March 16, 2009
Our Columbus H-1B visa lawyers recently learned that in the mad rush up to the April first filing deadline for the H-1B cap season, most employers experience an anxiety stemming from concern over whether or not USCIS will select their petitions in its lottery-like cap for the 65,000 available visas. In the storm of activity this period inspires in employers and employees, many forget to ask themselves fundamental questions about the whole process. Many companies or petitioning organizations who are hiring foreign workers should ask themselves, however, is if they are even subject to the cap at all.
Organizations that are not subject to the H-1B visa cap are called “cap-exempt.” Such organizations include governmental research organizations, non-profit research organizations, and institutes of higher education. Although many types of cap-exempt organizations are easily identifiable, many employers may be surprised to realize that their organization is also cap-exempt, or that legal arguments may be made that can convince USCIS of their cap-exempt status.
For example, the law specifically states that an employee of an “institution of higher education” is exempt from the H-1B visa cap. Immigration law references the definition of an institution of higher education found in the Higher Education Act of 1965. This means any public or private university or college that admits students with the equivalent of a high school diploma to at least a two year degree program is a cap-exempt employer.
The example of a public or private university is probably the most clear cut example of a cap-exempt employer. However, the law also states that a cap-exempt employer may be a “related” or “affiliated” non-profit organization in regards to an institute of higher education. Because of the imprecision of these terms, questions have arisen as to what organizations qualify for definition as those that are “related” or “affiliated” with an institute of higher education.
Such institutions may include hospitals, including teaching hospitals, as well as medical and other types of research institutions. Other less obvious examples may include a non-profit organization with credit-based placement for a university or college’s students. One example included a school district who hired a language teacher through a credentialing program with a local university.
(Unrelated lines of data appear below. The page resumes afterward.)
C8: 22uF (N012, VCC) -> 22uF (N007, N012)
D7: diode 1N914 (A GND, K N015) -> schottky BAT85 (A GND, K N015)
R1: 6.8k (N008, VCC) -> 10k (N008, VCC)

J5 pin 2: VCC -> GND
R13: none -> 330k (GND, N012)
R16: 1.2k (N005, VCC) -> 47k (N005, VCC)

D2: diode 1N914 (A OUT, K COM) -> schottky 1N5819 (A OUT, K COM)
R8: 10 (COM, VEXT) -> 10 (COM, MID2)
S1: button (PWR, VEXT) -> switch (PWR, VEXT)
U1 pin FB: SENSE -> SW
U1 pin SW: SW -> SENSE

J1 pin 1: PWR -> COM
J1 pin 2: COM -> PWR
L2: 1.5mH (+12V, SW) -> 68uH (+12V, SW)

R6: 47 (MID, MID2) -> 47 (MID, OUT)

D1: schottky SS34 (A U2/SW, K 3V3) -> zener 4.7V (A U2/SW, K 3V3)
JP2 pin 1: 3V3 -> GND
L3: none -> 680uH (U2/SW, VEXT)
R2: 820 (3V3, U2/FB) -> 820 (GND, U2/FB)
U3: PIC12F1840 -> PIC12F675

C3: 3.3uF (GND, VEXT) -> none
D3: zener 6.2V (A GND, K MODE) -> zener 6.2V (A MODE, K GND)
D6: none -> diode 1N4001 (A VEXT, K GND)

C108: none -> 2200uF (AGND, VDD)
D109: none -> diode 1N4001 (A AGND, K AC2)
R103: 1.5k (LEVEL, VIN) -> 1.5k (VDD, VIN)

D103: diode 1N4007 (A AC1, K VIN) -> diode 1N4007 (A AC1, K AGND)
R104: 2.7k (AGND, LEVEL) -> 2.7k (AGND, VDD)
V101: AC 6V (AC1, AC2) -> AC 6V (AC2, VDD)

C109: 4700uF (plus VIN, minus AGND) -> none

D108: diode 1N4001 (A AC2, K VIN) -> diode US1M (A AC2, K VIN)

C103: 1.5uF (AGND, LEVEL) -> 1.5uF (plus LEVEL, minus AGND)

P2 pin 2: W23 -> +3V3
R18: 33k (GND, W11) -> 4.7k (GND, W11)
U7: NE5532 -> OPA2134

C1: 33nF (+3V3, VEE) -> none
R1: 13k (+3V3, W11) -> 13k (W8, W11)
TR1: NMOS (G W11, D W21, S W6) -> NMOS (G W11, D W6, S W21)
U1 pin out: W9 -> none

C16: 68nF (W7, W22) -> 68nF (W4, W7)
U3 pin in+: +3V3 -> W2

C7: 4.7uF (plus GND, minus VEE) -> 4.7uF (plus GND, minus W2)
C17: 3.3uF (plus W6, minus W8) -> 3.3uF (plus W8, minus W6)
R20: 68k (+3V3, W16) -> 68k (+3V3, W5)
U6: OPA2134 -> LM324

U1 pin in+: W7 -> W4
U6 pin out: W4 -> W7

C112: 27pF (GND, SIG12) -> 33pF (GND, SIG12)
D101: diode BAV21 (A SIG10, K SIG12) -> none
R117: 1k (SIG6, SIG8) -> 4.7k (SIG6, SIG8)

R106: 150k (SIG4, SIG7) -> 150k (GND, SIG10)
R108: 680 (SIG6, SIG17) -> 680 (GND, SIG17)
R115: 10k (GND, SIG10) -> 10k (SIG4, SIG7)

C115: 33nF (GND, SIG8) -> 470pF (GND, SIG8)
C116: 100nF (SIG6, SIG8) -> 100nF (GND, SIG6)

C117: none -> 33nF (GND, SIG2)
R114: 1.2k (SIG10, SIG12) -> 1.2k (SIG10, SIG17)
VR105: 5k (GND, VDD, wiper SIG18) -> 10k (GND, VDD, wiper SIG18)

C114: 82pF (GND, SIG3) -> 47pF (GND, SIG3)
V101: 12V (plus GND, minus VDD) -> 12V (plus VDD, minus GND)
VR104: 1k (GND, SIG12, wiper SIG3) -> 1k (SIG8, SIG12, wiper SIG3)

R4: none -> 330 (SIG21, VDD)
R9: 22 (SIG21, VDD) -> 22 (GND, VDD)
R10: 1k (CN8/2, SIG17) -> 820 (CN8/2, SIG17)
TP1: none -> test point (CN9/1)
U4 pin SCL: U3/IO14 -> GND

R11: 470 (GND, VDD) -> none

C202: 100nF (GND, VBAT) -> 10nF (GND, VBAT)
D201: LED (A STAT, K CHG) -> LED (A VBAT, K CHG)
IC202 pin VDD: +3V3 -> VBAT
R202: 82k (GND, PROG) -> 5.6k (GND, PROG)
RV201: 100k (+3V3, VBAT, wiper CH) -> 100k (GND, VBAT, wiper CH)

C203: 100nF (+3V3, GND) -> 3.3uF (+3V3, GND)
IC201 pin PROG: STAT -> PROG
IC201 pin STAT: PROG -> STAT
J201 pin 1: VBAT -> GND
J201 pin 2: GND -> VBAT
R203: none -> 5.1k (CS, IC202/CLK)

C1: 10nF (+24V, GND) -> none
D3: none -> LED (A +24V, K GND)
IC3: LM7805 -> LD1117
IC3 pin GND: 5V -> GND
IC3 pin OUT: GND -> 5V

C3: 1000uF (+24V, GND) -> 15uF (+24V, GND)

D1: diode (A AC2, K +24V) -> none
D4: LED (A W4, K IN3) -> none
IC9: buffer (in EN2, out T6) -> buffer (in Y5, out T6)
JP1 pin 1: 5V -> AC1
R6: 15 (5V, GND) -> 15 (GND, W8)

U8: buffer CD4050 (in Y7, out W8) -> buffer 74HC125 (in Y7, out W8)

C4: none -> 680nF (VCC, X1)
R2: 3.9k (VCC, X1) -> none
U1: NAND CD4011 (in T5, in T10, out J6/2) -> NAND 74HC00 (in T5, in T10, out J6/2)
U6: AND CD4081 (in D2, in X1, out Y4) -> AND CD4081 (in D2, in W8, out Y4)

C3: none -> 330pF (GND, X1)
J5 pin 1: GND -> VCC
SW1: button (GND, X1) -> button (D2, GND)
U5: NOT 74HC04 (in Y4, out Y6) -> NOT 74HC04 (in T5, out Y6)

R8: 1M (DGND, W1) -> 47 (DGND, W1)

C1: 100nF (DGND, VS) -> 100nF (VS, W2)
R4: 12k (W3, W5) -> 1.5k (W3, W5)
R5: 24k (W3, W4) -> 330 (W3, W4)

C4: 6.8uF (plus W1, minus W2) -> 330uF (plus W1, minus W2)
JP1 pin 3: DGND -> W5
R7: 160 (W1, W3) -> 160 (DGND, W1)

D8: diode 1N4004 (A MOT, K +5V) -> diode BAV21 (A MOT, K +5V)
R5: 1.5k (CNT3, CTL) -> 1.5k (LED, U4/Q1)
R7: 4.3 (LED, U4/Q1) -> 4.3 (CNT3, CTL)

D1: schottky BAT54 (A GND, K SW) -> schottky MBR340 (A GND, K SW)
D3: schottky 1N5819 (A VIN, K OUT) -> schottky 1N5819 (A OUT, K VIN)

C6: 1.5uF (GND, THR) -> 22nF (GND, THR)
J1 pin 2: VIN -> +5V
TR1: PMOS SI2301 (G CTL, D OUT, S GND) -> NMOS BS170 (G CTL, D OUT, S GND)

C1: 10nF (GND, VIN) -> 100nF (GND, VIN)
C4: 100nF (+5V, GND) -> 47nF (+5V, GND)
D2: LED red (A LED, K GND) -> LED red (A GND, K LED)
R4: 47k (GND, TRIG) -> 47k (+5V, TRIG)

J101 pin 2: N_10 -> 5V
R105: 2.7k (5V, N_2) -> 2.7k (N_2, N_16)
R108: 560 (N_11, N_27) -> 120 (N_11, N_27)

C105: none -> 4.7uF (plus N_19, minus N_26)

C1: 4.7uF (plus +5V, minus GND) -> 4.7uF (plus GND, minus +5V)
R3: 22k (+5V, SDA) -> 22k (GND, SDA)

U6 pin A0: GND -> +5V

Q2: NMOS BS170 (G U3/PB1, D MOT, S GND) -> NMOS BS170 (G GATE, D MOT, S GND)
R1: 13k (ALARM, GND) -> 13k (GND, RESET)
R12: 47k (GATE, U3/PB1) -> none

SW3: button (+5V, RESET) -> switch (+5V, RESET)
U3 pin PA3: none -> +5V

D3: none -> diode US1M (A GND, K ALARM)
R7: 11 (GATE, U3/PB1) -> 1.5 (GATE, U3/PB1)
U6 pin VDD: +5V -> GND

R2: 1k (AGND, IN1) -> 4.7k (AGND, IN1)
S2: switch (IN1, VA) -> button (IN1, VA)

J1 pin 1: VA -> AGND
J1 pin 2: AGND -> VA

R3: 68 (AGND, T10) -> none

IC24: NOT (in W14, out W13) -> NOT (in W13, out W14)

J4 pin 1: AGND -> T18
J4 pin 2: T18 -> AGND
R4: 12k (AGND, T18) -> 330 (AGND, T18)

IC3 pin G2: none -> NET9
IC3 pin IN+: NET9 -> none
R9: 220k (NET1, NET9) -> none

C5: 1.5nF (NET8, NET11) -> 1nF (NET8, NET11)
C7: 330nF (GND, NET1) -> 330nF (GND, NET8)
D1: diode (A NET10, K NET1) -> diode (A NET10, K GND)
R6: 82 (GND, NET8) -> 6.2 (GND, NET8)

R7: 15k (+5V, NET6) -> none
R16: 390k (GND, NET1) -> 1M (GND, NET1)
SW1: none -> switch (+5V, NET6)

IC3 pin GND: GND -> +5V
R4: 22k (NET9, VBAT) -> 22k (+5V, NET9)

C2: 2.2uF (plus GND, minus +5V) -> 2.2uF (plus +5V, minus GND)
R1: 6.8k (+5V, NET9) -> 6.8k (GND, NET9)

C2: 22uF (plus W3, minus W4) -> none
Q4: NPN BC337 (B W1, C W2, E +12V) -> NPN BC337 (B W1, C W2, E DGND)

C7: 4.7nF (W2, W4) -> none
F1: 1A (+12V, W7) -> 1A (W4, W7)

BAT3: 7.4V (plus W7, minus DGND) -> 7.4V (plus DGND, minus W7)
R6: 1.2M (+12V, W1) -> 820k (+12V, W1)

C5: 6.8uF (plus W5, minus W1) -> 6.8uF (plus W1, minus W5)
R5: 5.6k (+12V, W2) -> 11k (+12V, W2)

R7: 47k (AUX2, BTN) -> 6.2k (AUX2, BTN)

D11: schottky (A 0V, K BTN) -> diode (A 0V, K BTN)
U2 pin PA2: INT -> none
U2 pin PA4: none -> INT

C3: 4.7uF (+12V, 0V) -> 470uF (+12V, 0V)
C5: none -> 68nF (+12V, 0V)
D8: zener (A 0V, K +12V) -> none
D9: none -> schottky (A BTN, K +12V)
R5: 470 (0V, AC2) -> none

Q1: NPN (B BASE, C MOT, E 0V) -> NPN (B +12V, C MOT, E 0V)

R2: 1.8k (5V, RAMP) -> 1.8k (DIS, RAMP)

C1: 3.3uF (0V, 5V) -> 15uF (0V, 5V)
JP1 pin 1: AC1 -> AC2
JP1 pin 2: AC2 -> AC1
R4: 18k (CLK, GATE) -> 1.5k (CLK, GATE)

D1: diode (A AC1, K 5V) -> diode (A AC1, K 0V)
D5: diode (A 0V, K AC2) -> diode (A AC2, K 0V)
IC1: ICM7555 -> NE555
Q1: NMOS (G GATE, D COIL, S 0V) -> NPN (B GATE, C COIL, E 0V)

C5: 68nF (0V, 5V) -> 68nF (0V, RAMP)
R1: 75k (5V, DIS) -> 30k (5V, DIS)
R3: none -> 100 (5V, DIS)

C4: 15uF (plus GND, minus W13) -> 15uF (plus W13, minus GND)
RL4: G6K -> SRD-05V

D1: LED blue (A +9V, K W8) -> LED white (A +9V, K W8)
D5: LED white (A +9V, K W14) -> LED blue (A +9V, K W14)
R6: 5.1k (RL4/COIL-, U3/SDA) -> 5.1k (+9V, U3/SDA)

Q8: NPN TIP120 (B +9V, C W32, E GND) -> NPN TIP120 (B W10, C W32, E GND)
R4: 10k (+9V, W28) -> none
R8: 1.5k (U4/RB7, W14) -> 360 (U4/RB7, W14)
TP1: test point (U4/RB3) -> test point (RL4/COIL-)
To determine whether or not an organization is “affiliated” with an institute of higher education, the USCIS will consider factors including “ownership, management, previous relationships with or ties… and contractual relationships.” Employers should examine any and all connections they have with any university, college, or research institution for evidence to support an argument of affiliation. This also includes employers that otherwise would not be considered cap-exempt but for the fact that the employee performs the work at such an institution. Only an experienced H-1B visa attorney will be able to provide the counsel necessary to make this kind of a nuanced argument.
Even though the U.S. economy is in the throes of a marked slowdown, there is no indication that this year’s H-1B cap will not be met. Employers are still seeking the best and the brightest talent at rates that far outnumber the available visas. Because of this, employers with an experienced H1-B visa lawyer with whom to strategize may reduce the randomized effects of the H-1B cap lottery.